It is often said that the true victims of divorce, whether it is amicable or hotly contested, are the children. Children often witness the anger and hurt that their parents feel, which then shapes the way children of divorce manage their own future relationships.
Parental conflict is the most significant negative factor for children of divorce. During your Minnesota divorce, the best way protect your children is to keep them out of it as much as possible. Be careful not to legal papers in a place where your children may find them; and more importantly, never discuss the details of your divorce with your children. You might think your children are old enough to “know the truth” but the reality is that the truth is different for each parent and while sharing your truth may bring some relief to you, it burdens your children with pain which is not theirs to endure. Your children’s truth is that they love both of their parents and your children have a right to be in relationship with both parents without having to take sides.

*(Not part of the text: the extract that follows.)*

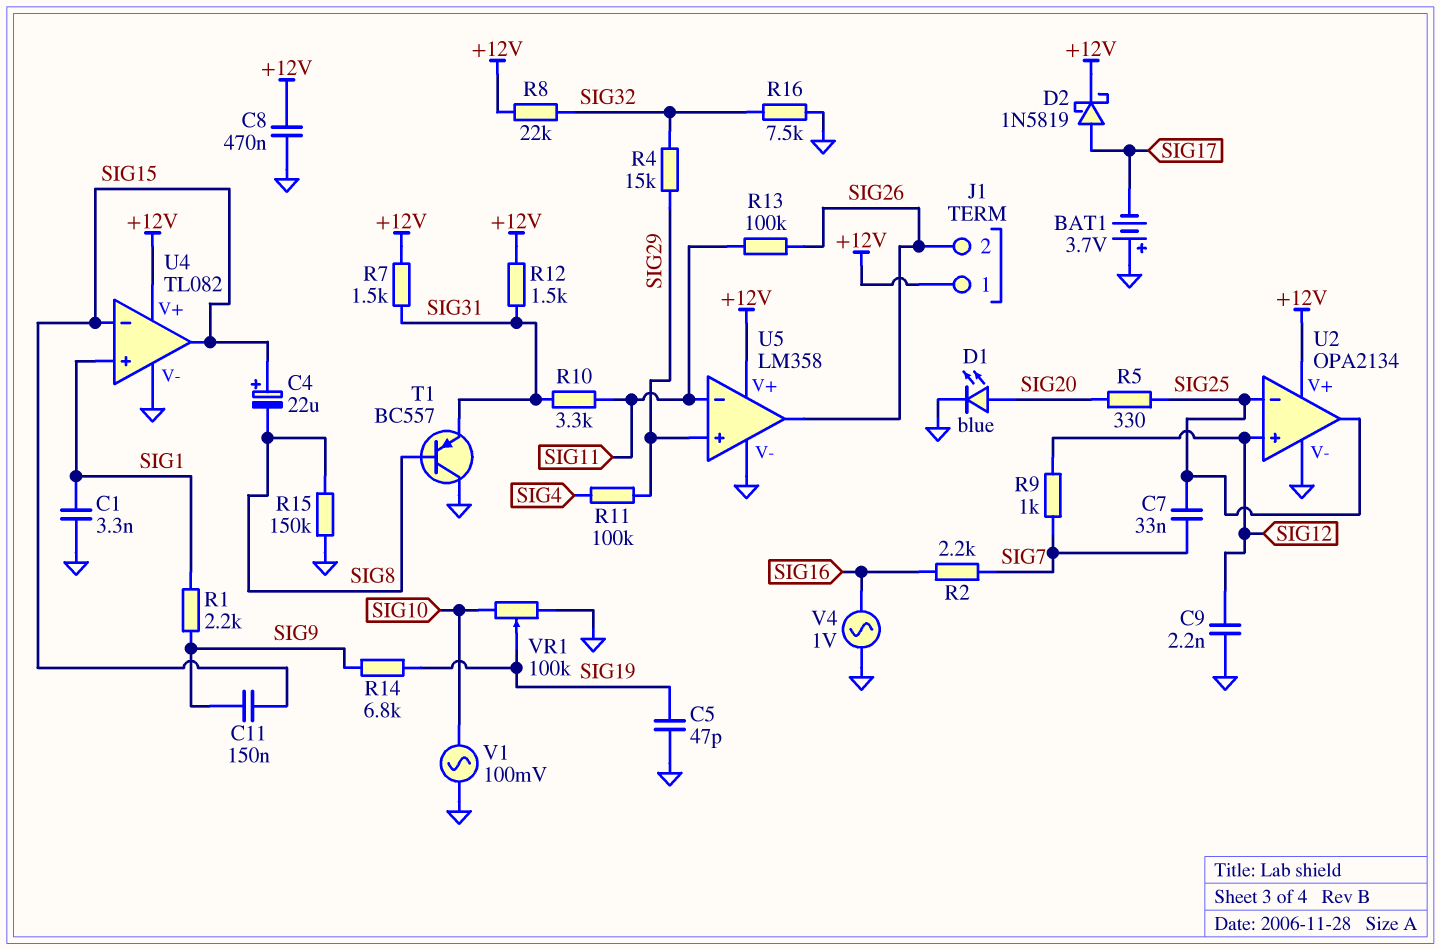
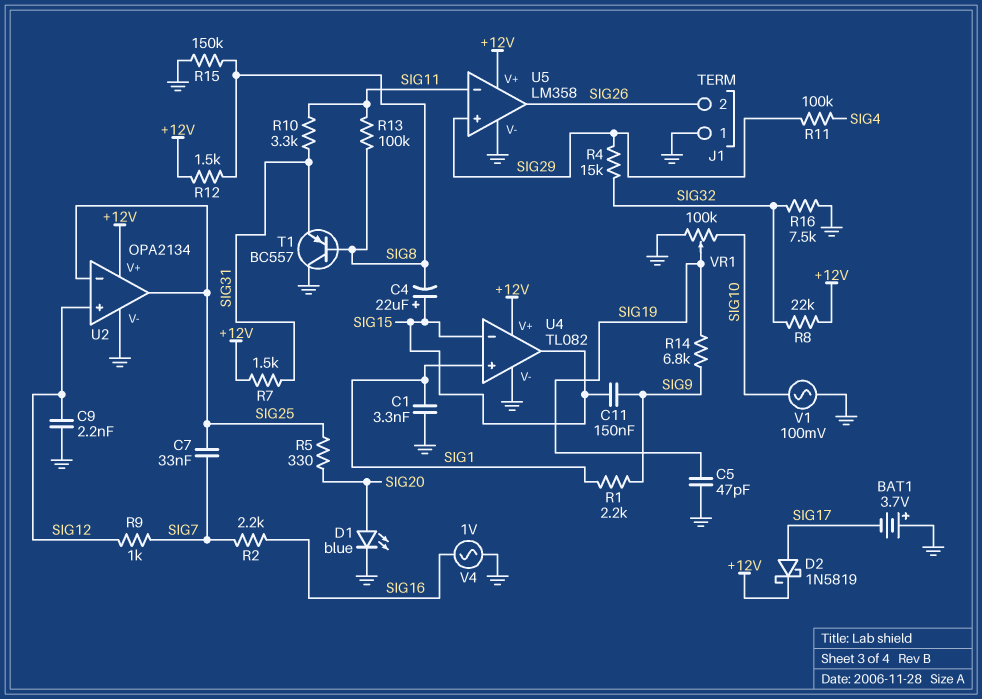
C8: 470nF (+12V, GND) -> none
J1 pin 1: +12V -> GND
R12: 1.5k (+12V, SIG31) -> 1.5k (+12V, SIG8)
R13: 100k (SIG11, SIG26) -> 100k (SIG8, SIG11)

It is essential that negative things about either parent are not said in front of your children. Do not allow others to say negative things – even if it is the “truth” and your spouse has done something hurtful. The bottom line is that you chose to have children with this person. He or she is the other half of your parenting equation and will be for the rest of you children’s lives. Saying negative things often backfires and you don’t want your children to be angry at and resentful you later when they recall the harsh things you or someone else said.
One of the best ways to protect your children is to attend mediation. During divorce mediation in Minnesota, parents work with a mediator to create unique and customized custody and parenting time agreements.
If custody and visitation (parenting time) are contested, the court may appoint a Guardian ad Litem or a Custody Evaluator to provide insight regarding the needs and best interests of the children. This person meetswith the children to discuss their relationship with their parents, which can be scary, especially if they believe what they say may get their parents in trouble. When the parents can agree on custody and parenting time in mediation, the children are insulated from the stress of divorce and allowed to focus on being a kid.